A quantidade de dinheiro movimentada pela cidade nesse período levanta a questão: para onde ele vai?

Tento duas vezes ir a palestras de Conceição Evaristo, chegando com meia hora ou mais de antecedência, e encontro filas de centenas de pessoas. Dois anos antes, em 2016, eu a vi falar para uma sala cujos lugares não estavam todos ocupados. O que isso nos mostra sobre a situação atual do país? Avançamos?

A programação paralela, muito mais diversa que a principal, não tem amarras ou medo de colocar o dedo na ferida: a Casa TAG, um dos pontos altos do evento, trouxe discussões sobre feminismo (em uma mesa mediada por mim, com Kristen Roupenian, autora de Cat Person), racismo (com Djamila Ribeiro, Ayòbámi Adébáyò e mediação de Fernanda Bastos) e política. 

A mediação dessas casas, aliás, merece um aplauso extra: enquanto muitas vezes na programação principal parecíamos encontrar um bate-bola em que o entrevistador perguntava uma hora para um e na outra para outro autor, na programação paralela encontramos mediadoras incríveis que criavam solo comum entre as obras dos autores e faziam questões complexas e pertinentes incitadas por essa intersecção (destaque para Fernanda Bastos, que levantou o debate sobre ancestralidade de forma profunda e abrangente).

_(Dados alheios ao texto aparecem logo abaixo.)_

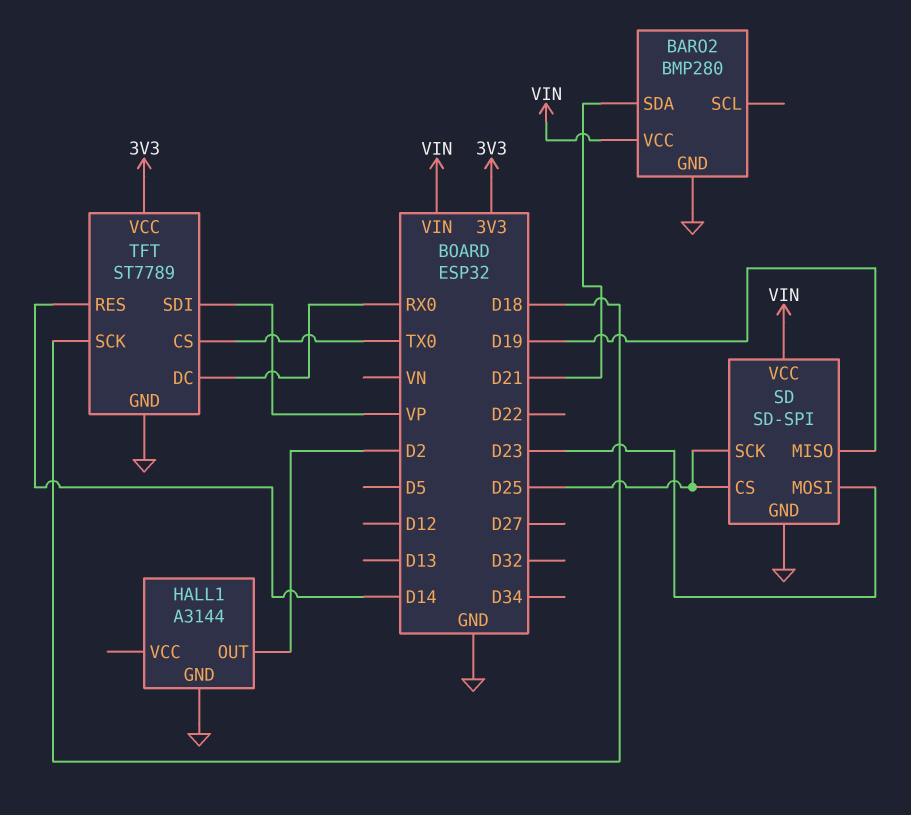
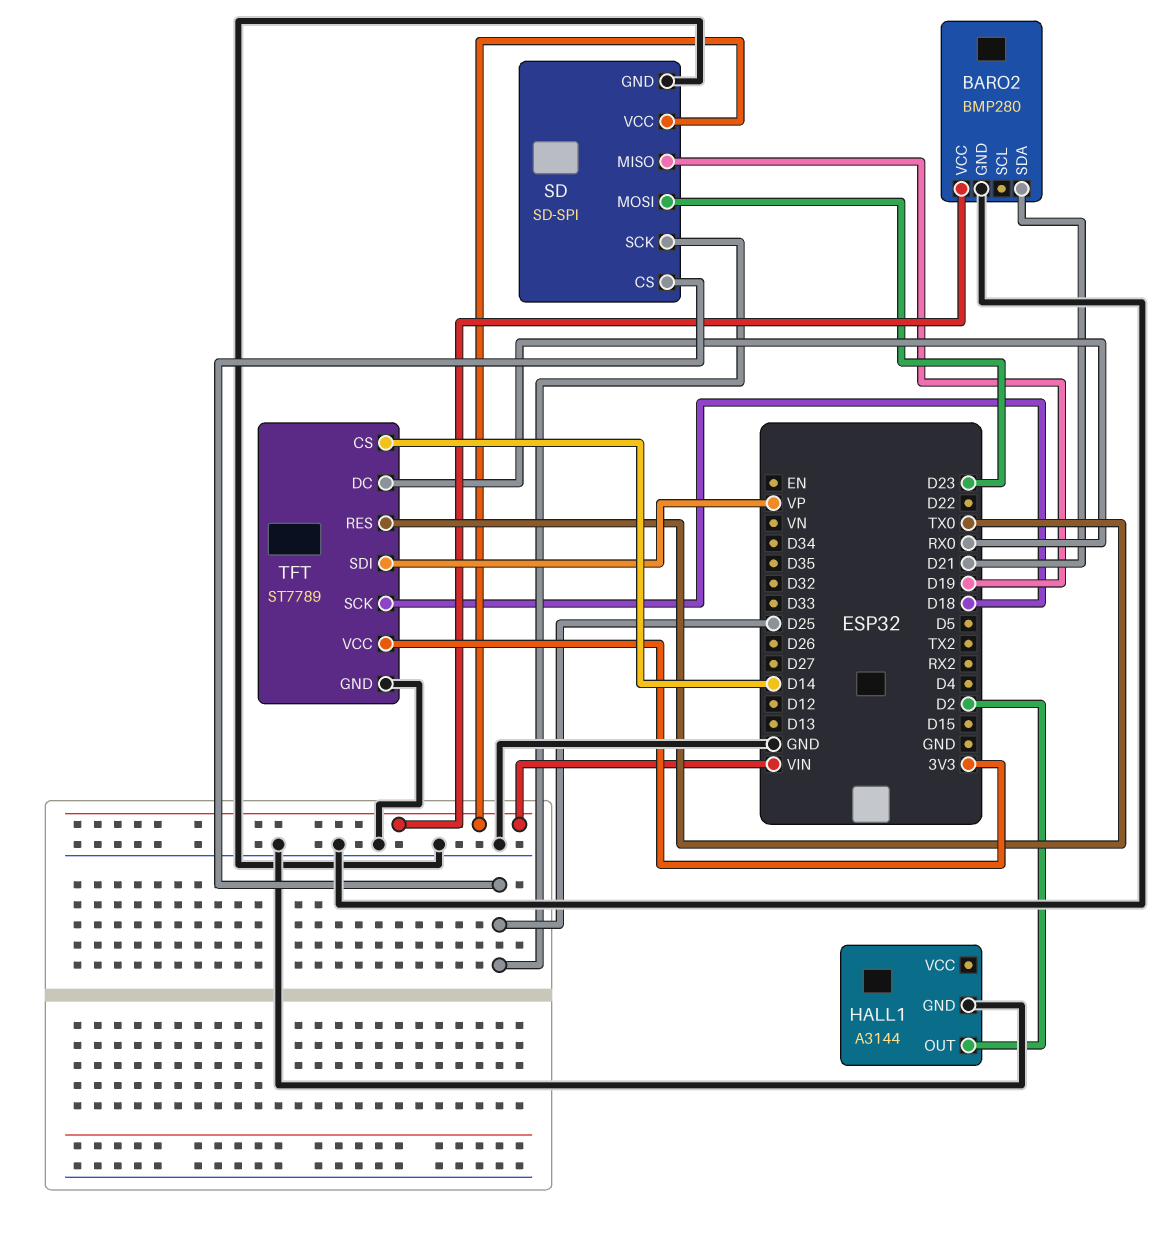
TFT pin CS: TX0 -> D14
TFT pin RES: D14 -> TX0

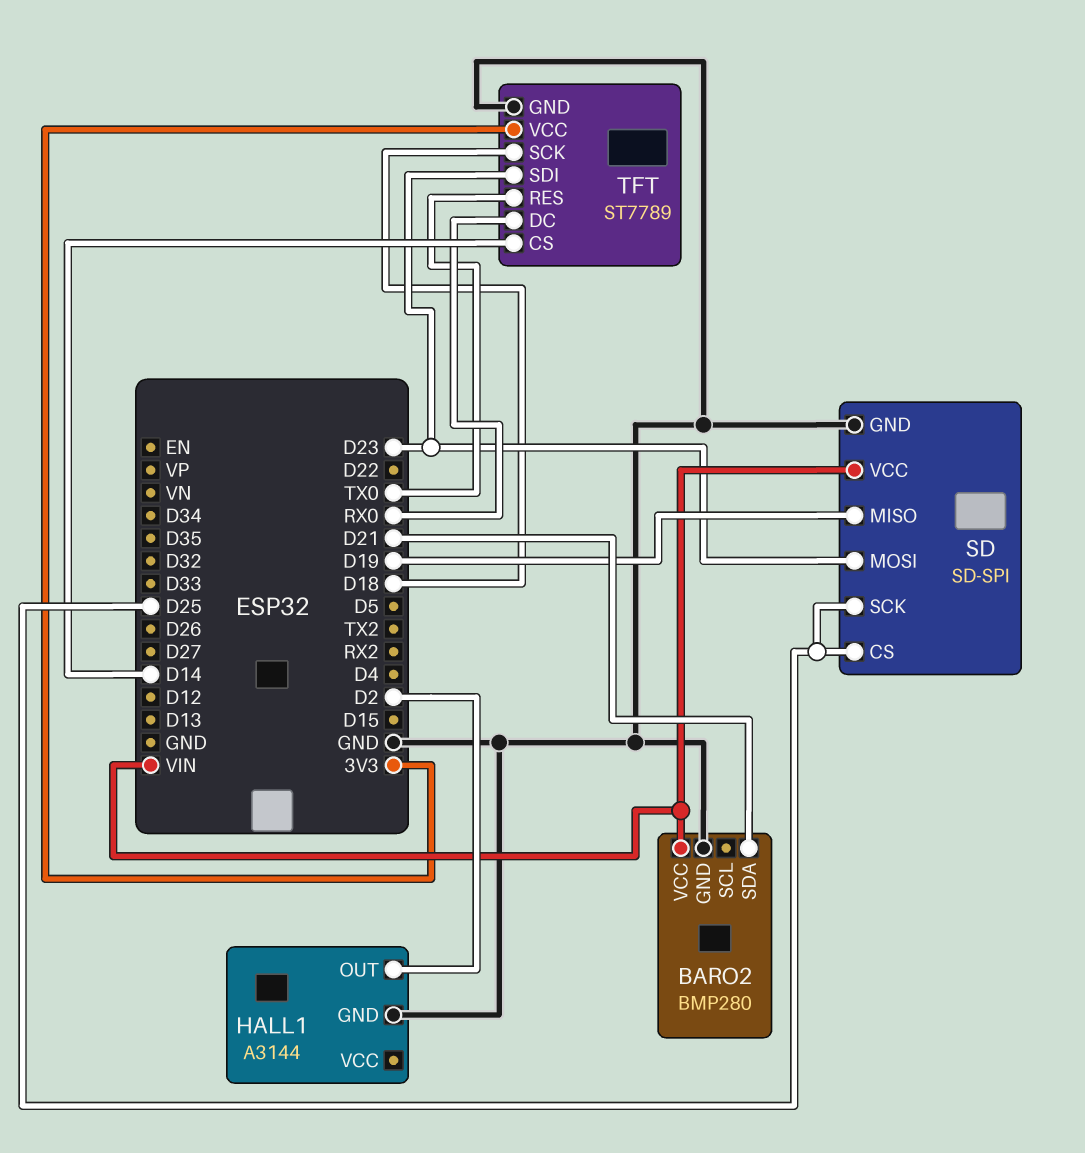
TFT pin SDI: VP -> D23

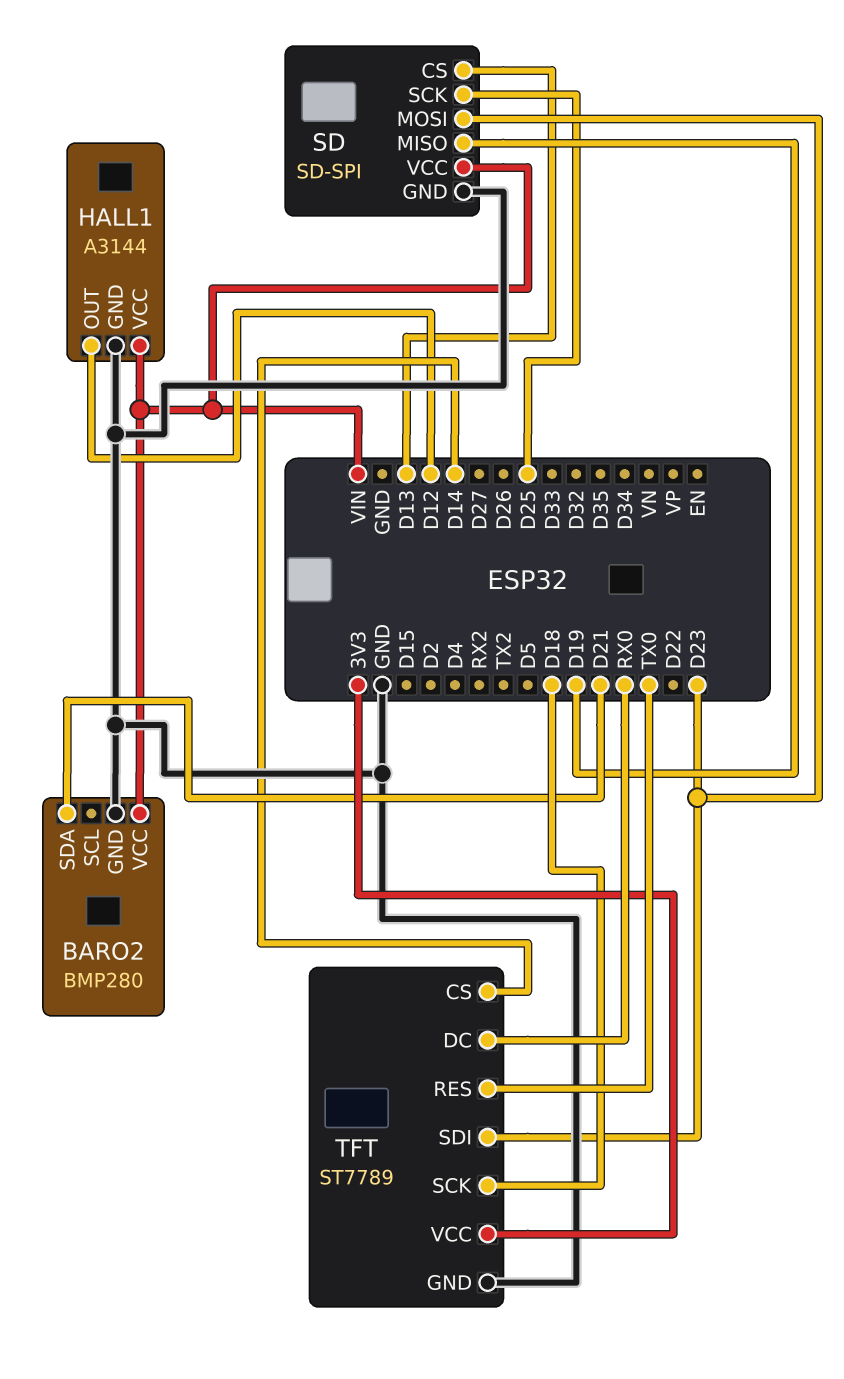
HALL1 pin OUT: D2 -> D12
HALL1 pin VCC: none -> VIN
SD pin CS: D25 -> D13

É curioso pensar sobre uma festa literária e seus significados: enquanto uma série de escritores esperançosos carregavam manuscritos e, segundo relatos, procuravam editores até em banheiros, alguns outros já publicados levavam a cidade (e o evento) como seus. Em uma mesa chamada “Terapia para editores”, ainda na quarta-feira, profissionais de editoras independentes levantavam questões, sonhos e decepções sobre o mercado.

Com a crise da Saraiva e da Cultura (que, ainda por cima, sofreu denúncias sérias sobre práticas trabalhistas abusivas), o monopólio da Amazon e a profissão do livreiro cada vez mais precarizada, como se pode pensar em sistema de livros?

A Livraria da Travessa, parceira oficial do evento, estava sempre lotada. Na fila do caixa, além de livros, os turistas levavam uma série de lembranças literárias como ecobags, lápis e canecas. Em algum momento me pergunto se algum desses turistas gasta, em um ano, com livros, o equivalente que investiu nessa viagem. Eu, que tento ler em torno de 50 livros por ano, ainda não.

É inegável a importância da Flip para formação e fomentação cultural de uma parte (privilegiada) da sociedade, e o sucesso dessa última edição, com as mesas e os restaurantes lotados, é mais uma prova inquestionável disso. Os encontros com autores, o mergulho literário e todos os questionamentos são sempre positivos. 

Uma pesquisa já famosa de 2014 falou que 94% dos escritores brasileiros são brancos e 73% homens. Cinco anos depois, a efervescência intelectual da última edição do evento literário mais importante do país traduz em cifras para onde o mercado vai: dos cinco livros mais vendidos na semana, um é de um escritor indígena, dois foram escritos por homens negros e os outros dois por mulheres negras.

Talvez o mundo realmente esteja mudando.